BEIJING, Sept. 20 (Xinhua) -- "A government of the people, by the people, for the people," a notion then U.S. President Abraham Lincoln mentioned in his 1863 Gettysburg Address, has often been quoted to describe the American-style democracy.

In fact, America's democracy reeks of the stink of money. The only touchstone to determine whether a government befits that people-centric notion is not through its words, but by examining whose interests it truly serves.

It is now increasingly clear that the so-called American democracy only protects the rich. From the subprime mortgage crisis in 2008 to the still-raging COVID-19 pandemic, the rich in the United States have always been the most protected group of people in trying times.

And when a crisis ends, America's rich usually get richer, while the poor poorer. Such exacerbated wealth inequality is often described by some Western economists as a "K-shaped recovery." The upward and downward strokes of the letter K are compared to how the wealthy and the poor would bounce back after in the post-recession period.

Facts have also proved that the so-called American democracy only speaks for the rich.

In a 2014 study by Princeton University and Northwestern University, after reviewing answers to 1,779 survey questions asked between 1981 and 2002 on U.S. public policy issues, experts found that economic elites and organized groups representing business interests have substantial independent impacts on U.S. government policy, while average citizens and mass-based interest groups have little or no independent influence.

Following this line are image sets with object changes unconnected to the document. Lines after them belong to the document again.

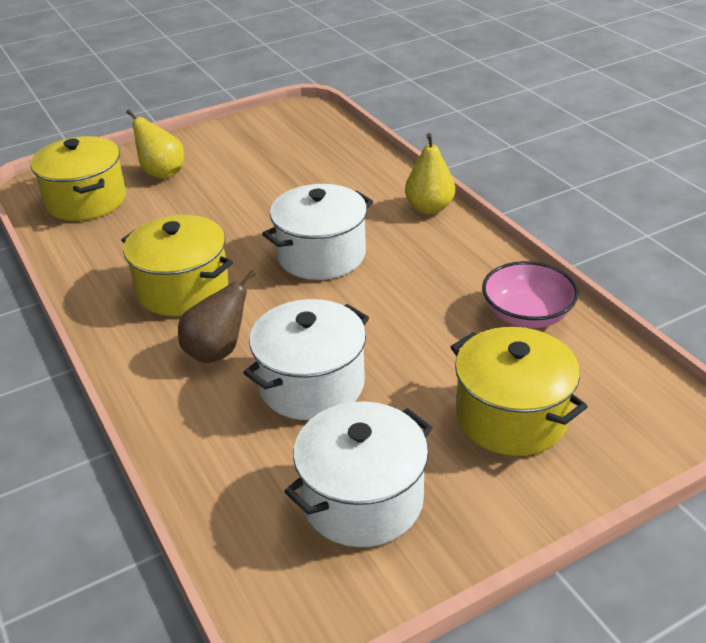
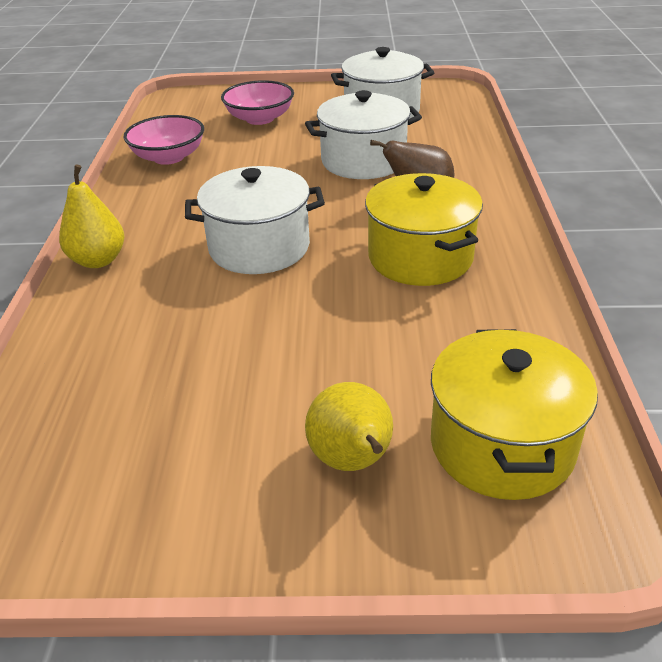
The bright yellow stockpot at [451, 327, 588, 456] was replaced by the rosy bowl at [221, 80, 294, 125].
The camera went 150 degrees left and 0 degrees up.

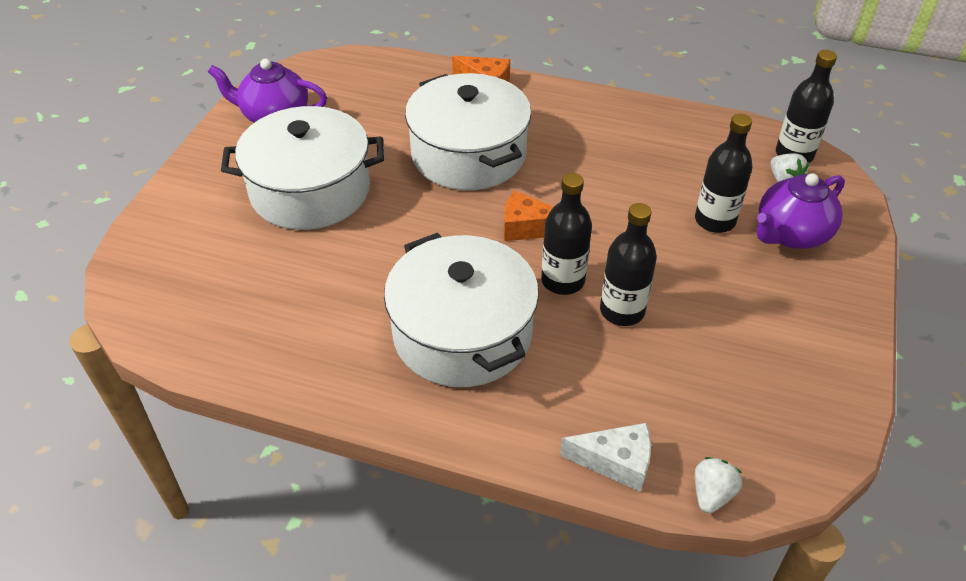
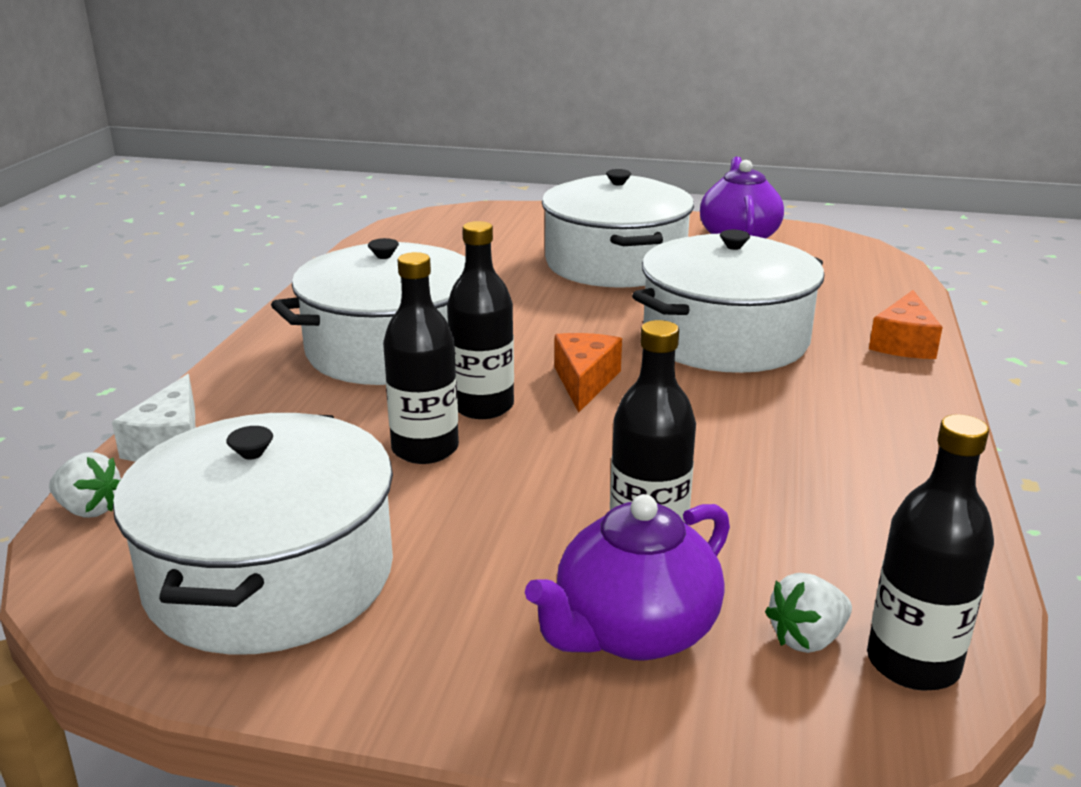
The snow-white stockpot at [113, 413, 393, 655] appeared.
The purple teapot at [756, 173, 845, 249] turned 90 degrees counterclockwise.
The camera went 85 degrees right and 20 degrees down.

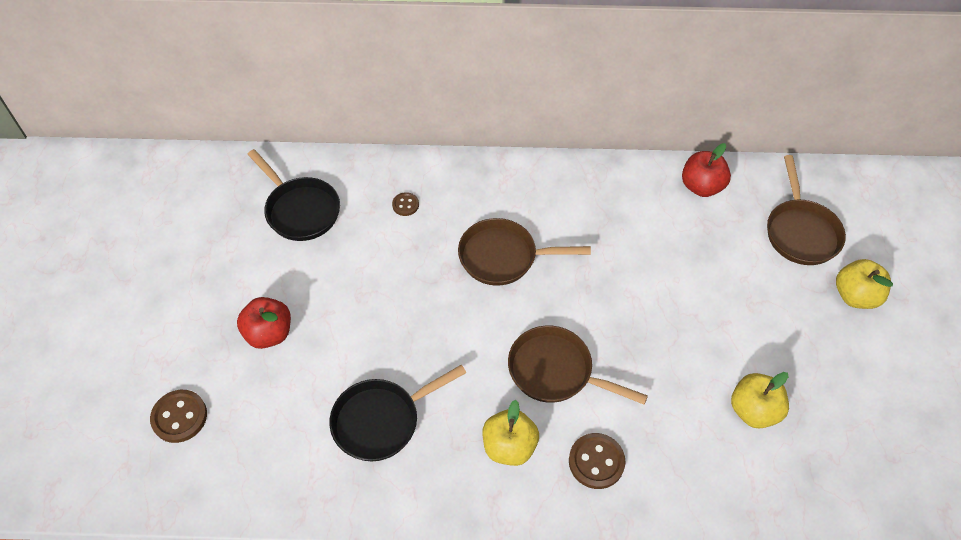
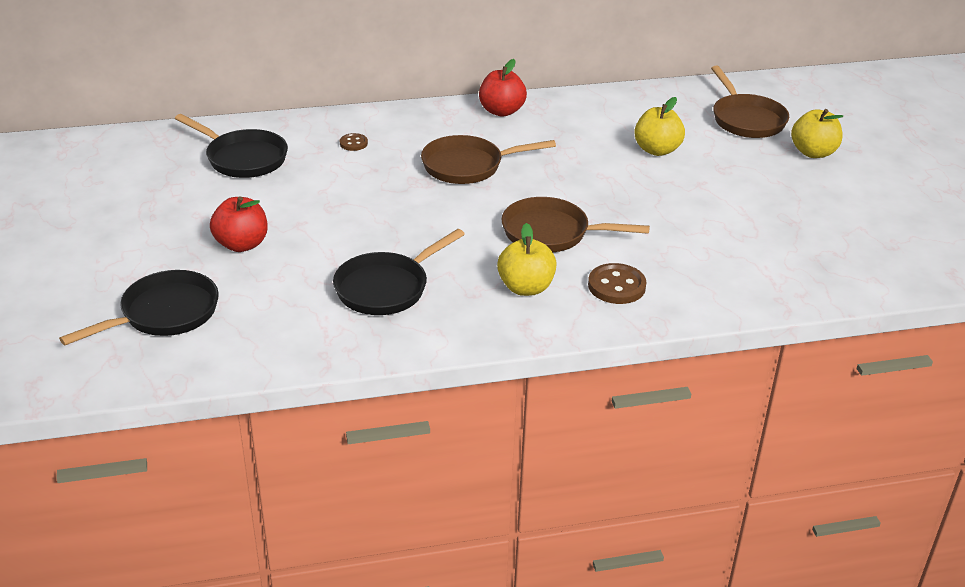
The scarlet apple fruit moved from [682, 143, 731, 197] to [479, 59, 527, 117].
The bright yellow apple fruit moved from [731, 372, 789, 428] to [634, 97, 685, 156].
The brown button at [150, 390, 207, 443] was replaced by the jet-black skillet at [59, 270, 219, 345].
The camera went 15 degrees left and 20 degrees down.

While the median American household paid 14 percent of their income in federal taxes, the 25 richest Americans, according to an investigation by ProPublica, a nonprofit organization based in New York, paid a "true tax rate" of just 3.4 percent between 2014 and 2018 with their collective net worth rising by more than 400 billion U.S. dollars in the same period.

Another cold hard truth is that the American democracy is dictated by the rich.

"American democracy is an illusion. The people do not govern. Politicians respond almost exclusively to the desires of special interests and the wealthiest citizens," said Charles Wheelan, a senior lecturer at the Rockefeller Center at U.S. Dartmouth College.

For example, in the case of Purdue Pharmaceuticals, the American company was granted immunity from class-action lawsuits, although it was blamed for giving rise to the current drug crisis in the United States as its painkillers are easy to make patients addicted. As a result, the victims received far less compensation than expected because of the court decision.

Furthermore, the U.S. government has actively transferred social wealth upward through finance, intellectual property rights, occupational licensing and land use in institutional design, said Brink Lindsey and Steven M. Teles in their book "The Captured Economy."

No wonder that 70 percent of Americans believe that the economic system in their country unfairly favors powerful interests, according to a 2020 survey by Pew Research Center.

From its start, America's democracy was about the rich. The country's founding fathers were among the wealthiest people in the colonies when they drafted and signed the U.S. Constitution. It is thus not difficult to understand why the Unites States is a country ruled by the "dollar." As affluence equals influence in the United States, a democracy of the people, by the people, for the people is no more than a hoax.